The histone deacetylase complex MiDAC regulates a neurodevelopmental gene expression to control neurite outgrowth [RNA-Seq]

Cell type diversity during neuro-ectodermal (NE) differentiation is achieved through selective activation and silencing of neurodevelopmental genes. Here, we show a key role for the histone deacetylase complex MiDAC during neuronal differentiation of mouse embryonic stem cells (mESCs) into NE. We demonstrate that MiDAC functions as a modulator of a neurodevelopmental gene expression program and binds to important regulators of neurite outgrowth.

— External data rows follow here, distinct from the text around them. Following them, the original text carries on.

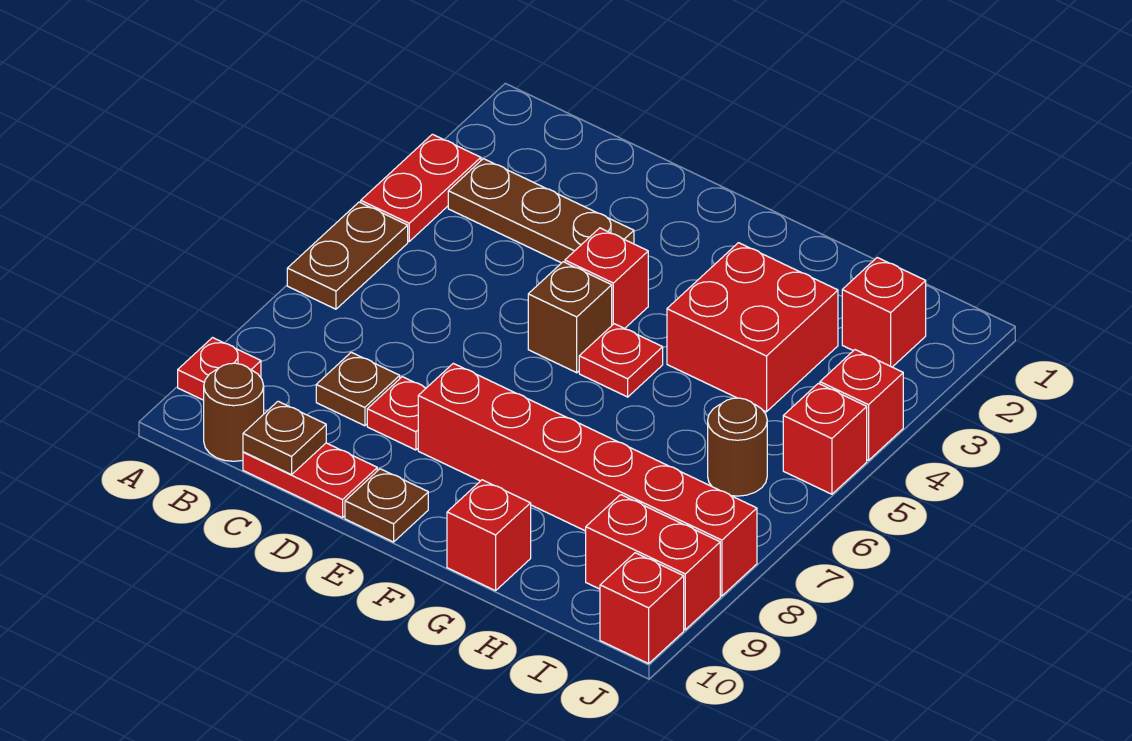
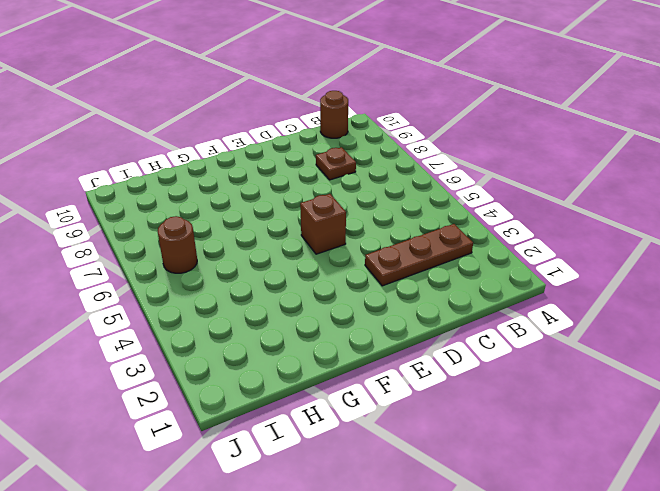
none -> red plate A3:A4 level 1
none -> brown plate A5:A6 level 1
none -> red plate A9 level 1

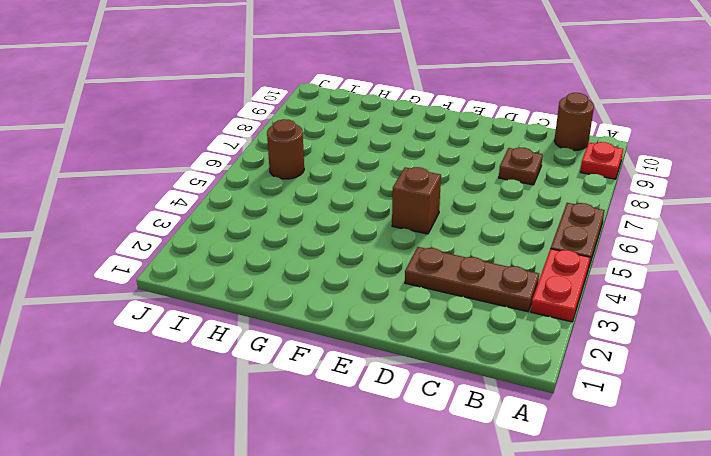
none -> red plate C10:D10 level 1
none -> red plate D8 level 1
none -> red brick E4 level 1

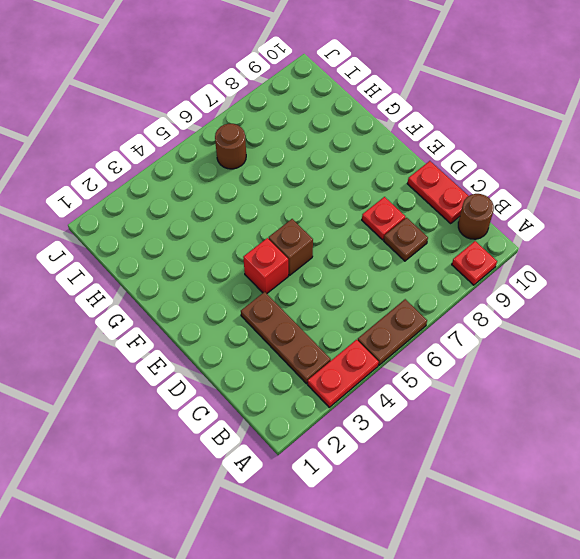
none -> red brick E8:J8 level 1
none -> brown plate E10 level 1
none -> red plate F5 level 1

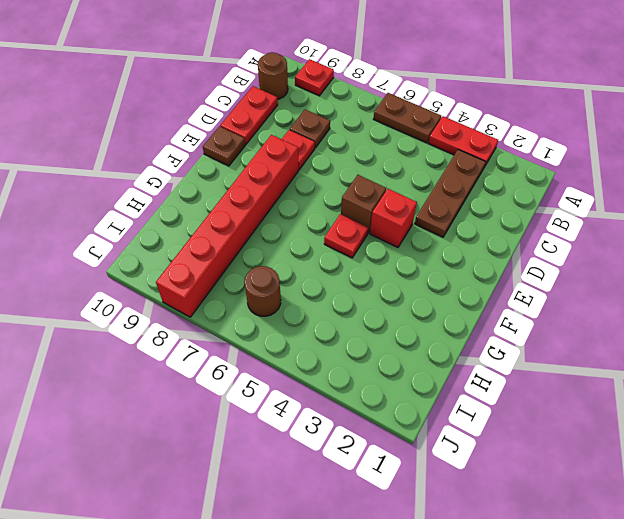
none -> red brick G3:H4 level 1
none -> red brick G10 level 1
none -> red brick I2 level 1

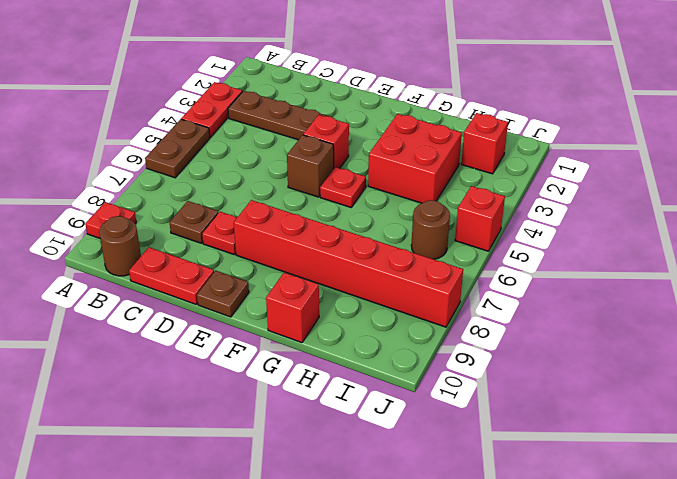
none -> red brick I9:J9 level 1
none -> red brick J4 level 1
none -> red brick J10 level 1

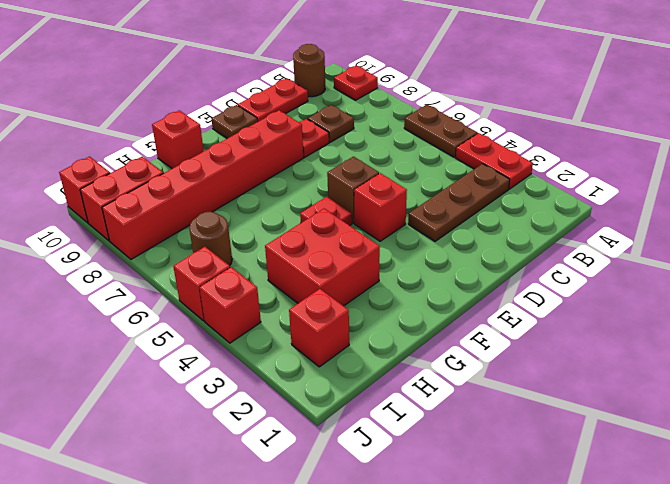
none -> brown plate C10 level 2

MiDAC mediates the removal of H4K20ac on the promoters and enhancers of pro-neural genes such as the axon guidance ligands Slit3 and Ntn1 while in parallel reducing H3K27ac on promoter-proximal and -distal elements of negative regulators of neurogenesis thereby upregulating and inhibiting gene expression, respectively. Furthermore, neurite outgrowth defects in MiDAC KO neurons can be rescued by restoring Slit3/Robo3-Ntn1/Unc5b signaling. Taken together, our work suggests a crucial role for MiDAC in regulating the secretome of the Slit3/Robo3-Ntn1/Unc5b signaling axes to ensure the proper integrity of neurite development. RNA was isolated from 3 x 10e6 mESCs with the RNeasy Mini Kit (Qiagen, 74106) following the manufacturer’s instructions from each genotype in duplicate. Genotypes: WT, Dnttip1 KO1 (D1E6), Dnttip1 KO2 (D2A7), Elmsan1 KO1 (E2E8) and Elmsan1 KO2 (E2G7).